Here at Capacitas we are often asked by clients of the feasibility of validating the scalability of a service by running a performance test against the live (production) service. Having delivered testing against production a number of times, I’d like to present the advantages and disadvantages of this approach.
- Test environments may not have the exact same configuration as production and thus may produce misleading test results
- This is a common issue, especially with services based on complex infrastructure and software
- So testing against production ensures you are testing against a valid configuration
- Testing against production provides an environment at full capacity as opposed to a scaled-down test environment
- In turn this allows you to test to high levels of concurrency, which may not be possible in a scaled-down environment
- If you don’t need a test environment you avoid all of the associated costs; hardware, licencing, personnel, etc.

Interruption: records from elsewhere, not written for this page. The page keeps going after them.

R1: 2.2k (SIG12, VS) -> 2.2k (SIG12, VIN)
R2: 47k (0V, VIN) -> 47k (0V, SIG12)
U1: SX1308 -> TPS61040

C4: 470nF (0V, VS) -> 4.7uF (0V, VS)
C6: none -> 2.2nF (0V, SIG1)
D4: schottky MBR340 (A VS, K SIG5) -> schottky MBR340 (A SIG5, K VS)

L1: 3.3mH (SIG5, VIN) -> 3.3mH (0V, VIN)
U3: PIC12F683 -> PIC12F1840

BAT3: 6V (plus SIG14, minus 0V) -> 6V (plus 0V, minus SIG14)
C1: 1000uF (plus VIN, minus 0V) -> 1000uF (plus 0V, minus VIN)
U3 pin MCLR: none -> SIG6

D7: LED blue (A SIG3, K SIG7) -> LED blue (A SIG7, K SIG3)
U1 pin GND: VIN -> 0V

- Testing against production allows you to avail of ‘pay as you go’ load injection test tools and services
- Testing against production ensures you test the entire end-to-end technology stack including network access points, firewalls, load balancers etc.

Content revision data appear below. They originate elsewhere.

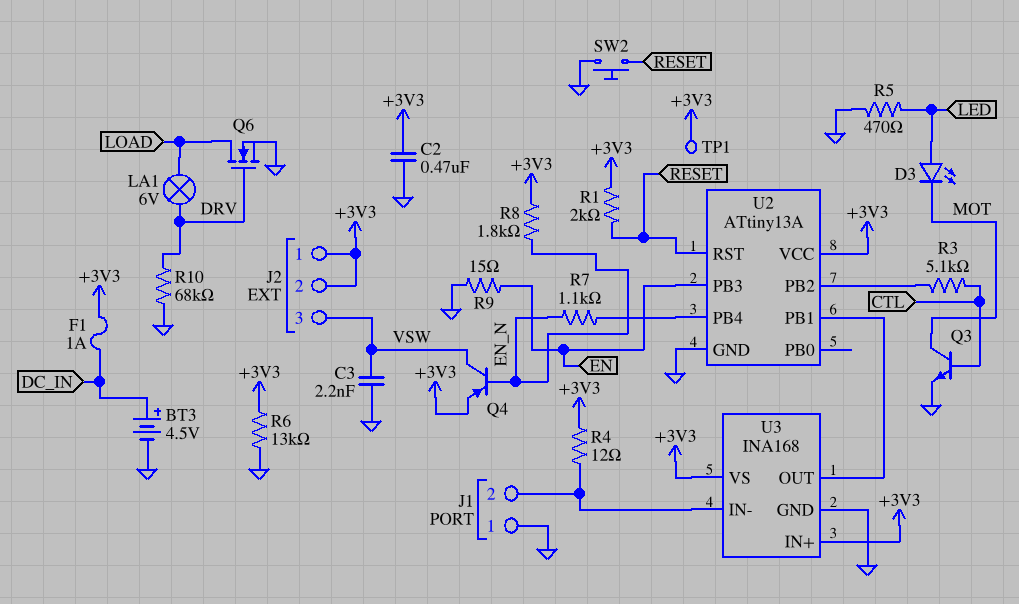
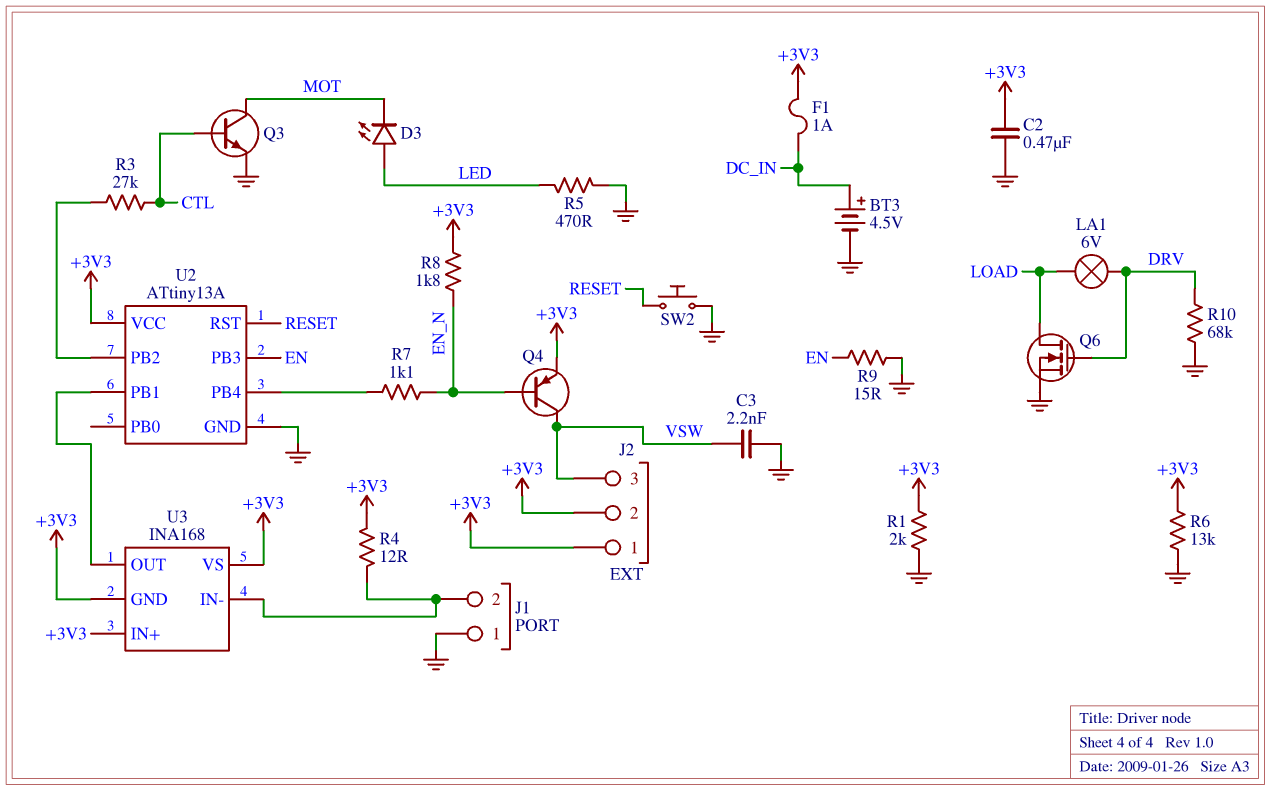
R1: 2k (+3V3, RESET) -> 2k (+3V3, GND)
R3: 5.1k (CTL, U2/PB2) -> 27k (CTL, U2/PB2)
TP1: test point (+3V3) -> none
U3 pin GND: GND -> +3V3

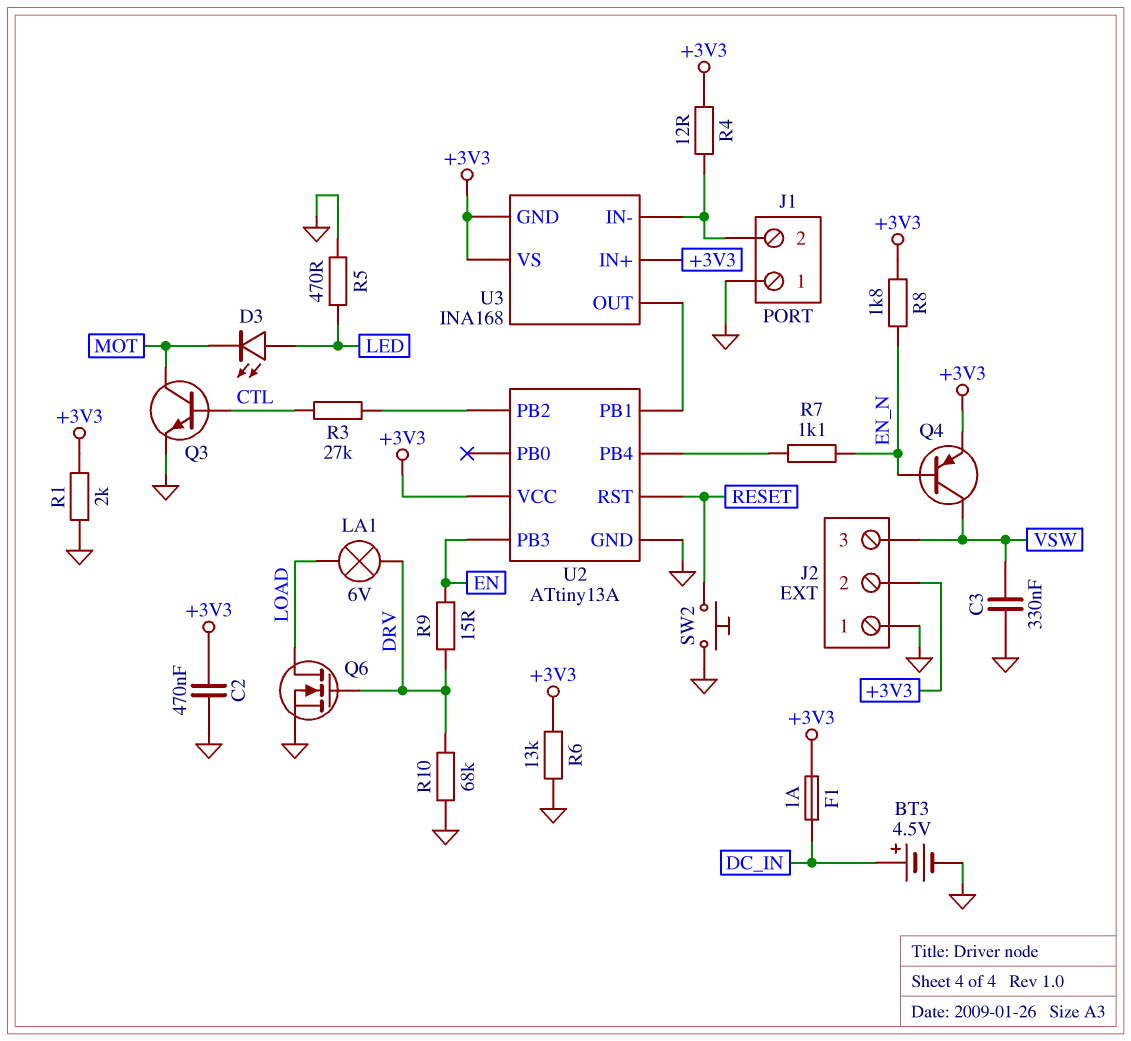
C3: 2.2nF (GND, VSW) -> 330nF (GND, VSW)
J2 pin 1: +3V3 -> GND
R9: 15 (EN, GND) -> 15 (DRV, EN)

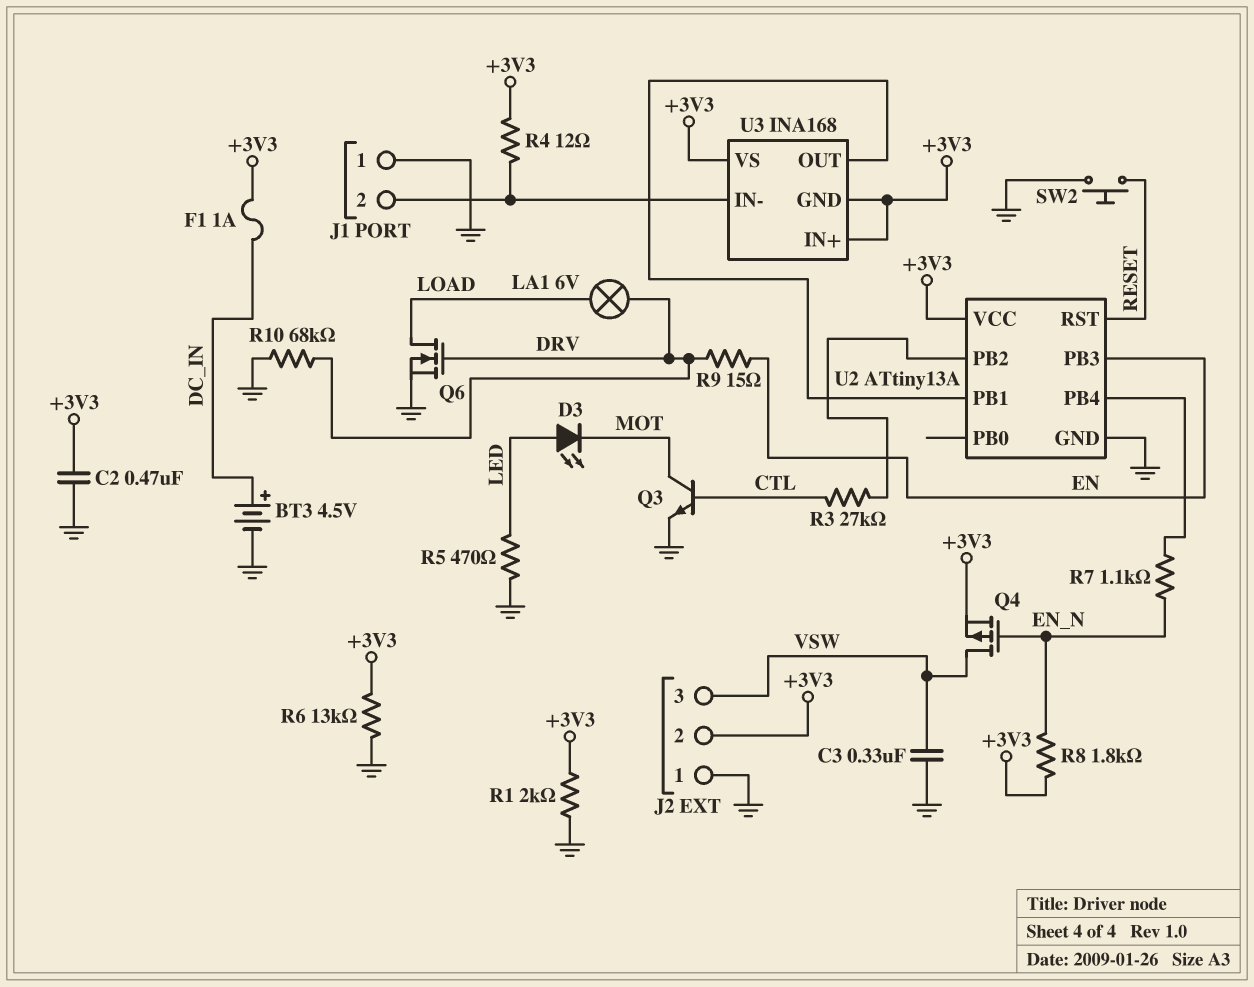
Q4: PNP (B EN_N, C VSW, E +3V3) -> PMOS (G EN_N, D VSW, S +3V3)

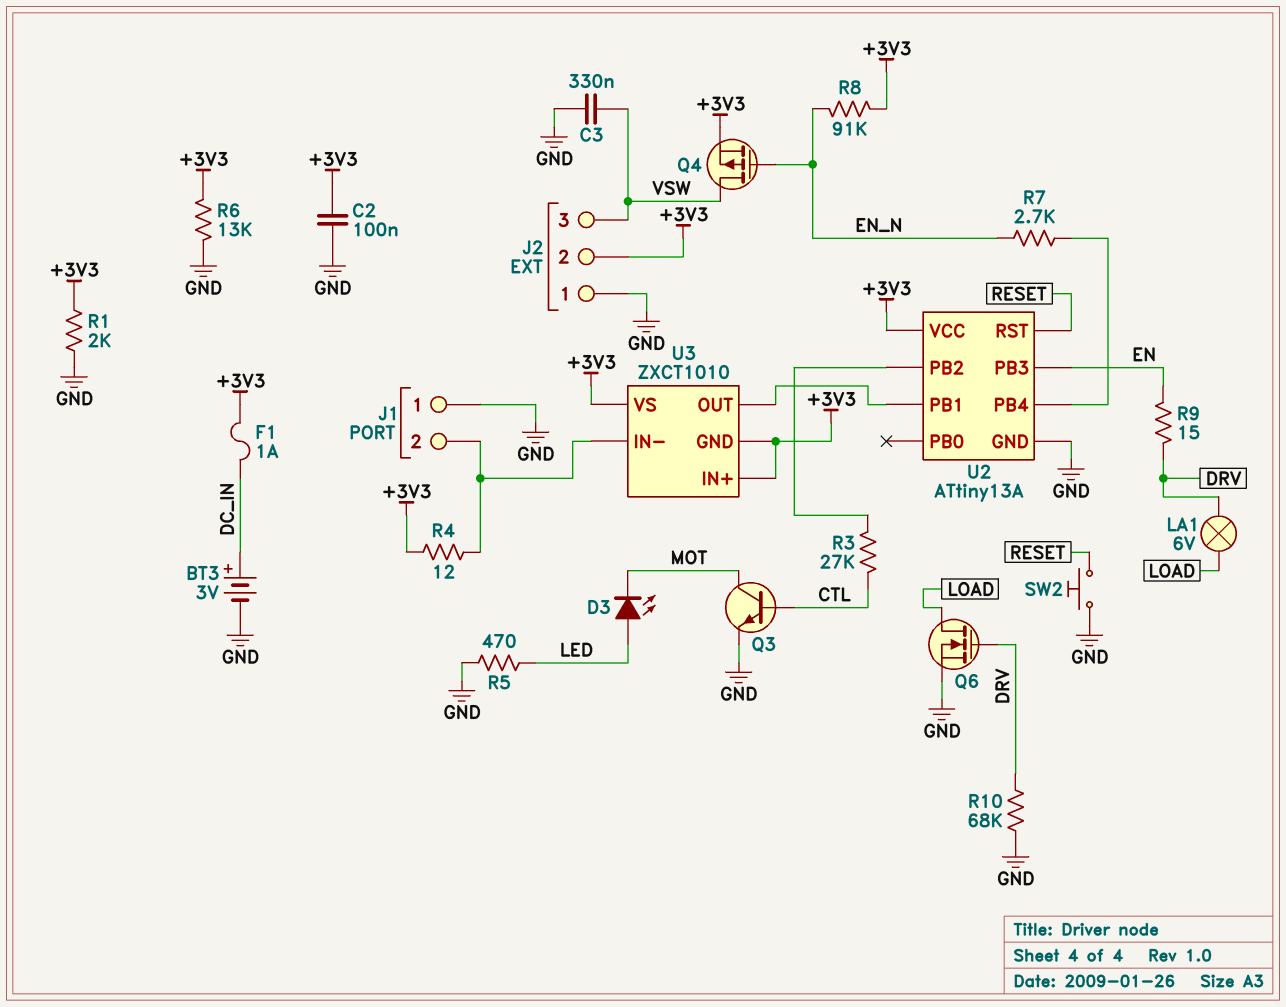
BT3: 4.5V (plus DC_IN, minus GND) -> 3V (plus DC_IN, minus GND)
C2: 470nF (+3V3, GND) -> 100nF (+3V3, GND)
R7: 1.1k (EN_N, U2/PB4) -> 2.7k (EN_N, U2/PB4)
R8: 1.8k (+3V3, EN_N) -> 91k (+3V3, EN_N)
U3: INA168 -> ZXCT1010

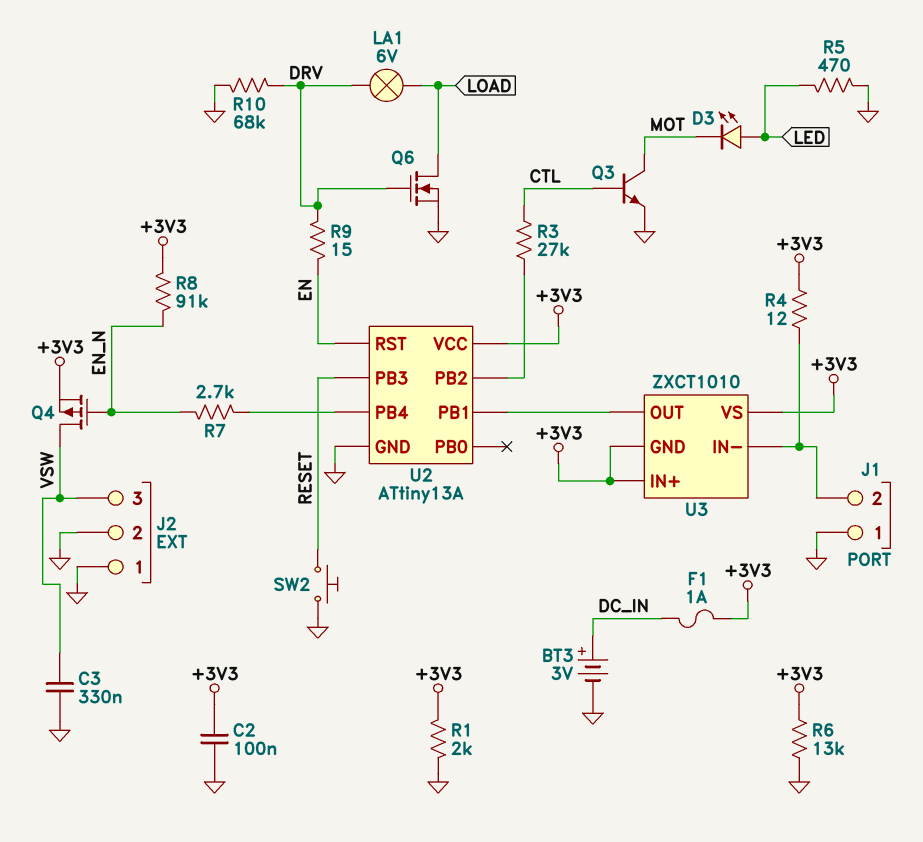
J2 pin 2: +3V3 -> GND
U2 pin PB3: EN -> RESET
U2 pin RST: RESET -> EN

- Code is already live so performance issues may be causing problems to real users already!
- Testing must be conducted out of hours during non-peak periods.
- This precludes the option of soak testing where we observe the performance over a prolonged period to detect issues that manifest themselves over time
- Clearly there will be limited opportunity in services serving a global user base, e.g. bank trade processing systems
- Often system maintenance (backups, defragmentation, etc) takes place out of hours, distorting the observations on the performance of the system
- The test window offered is typically very narrow as the disruption to the business must be minimised.
- Invariably tests fail due to unexpected test script or data errors.
- So this leaves little time to rerun tests when failures occur
- Real users may experience degraded service performance while the test runs!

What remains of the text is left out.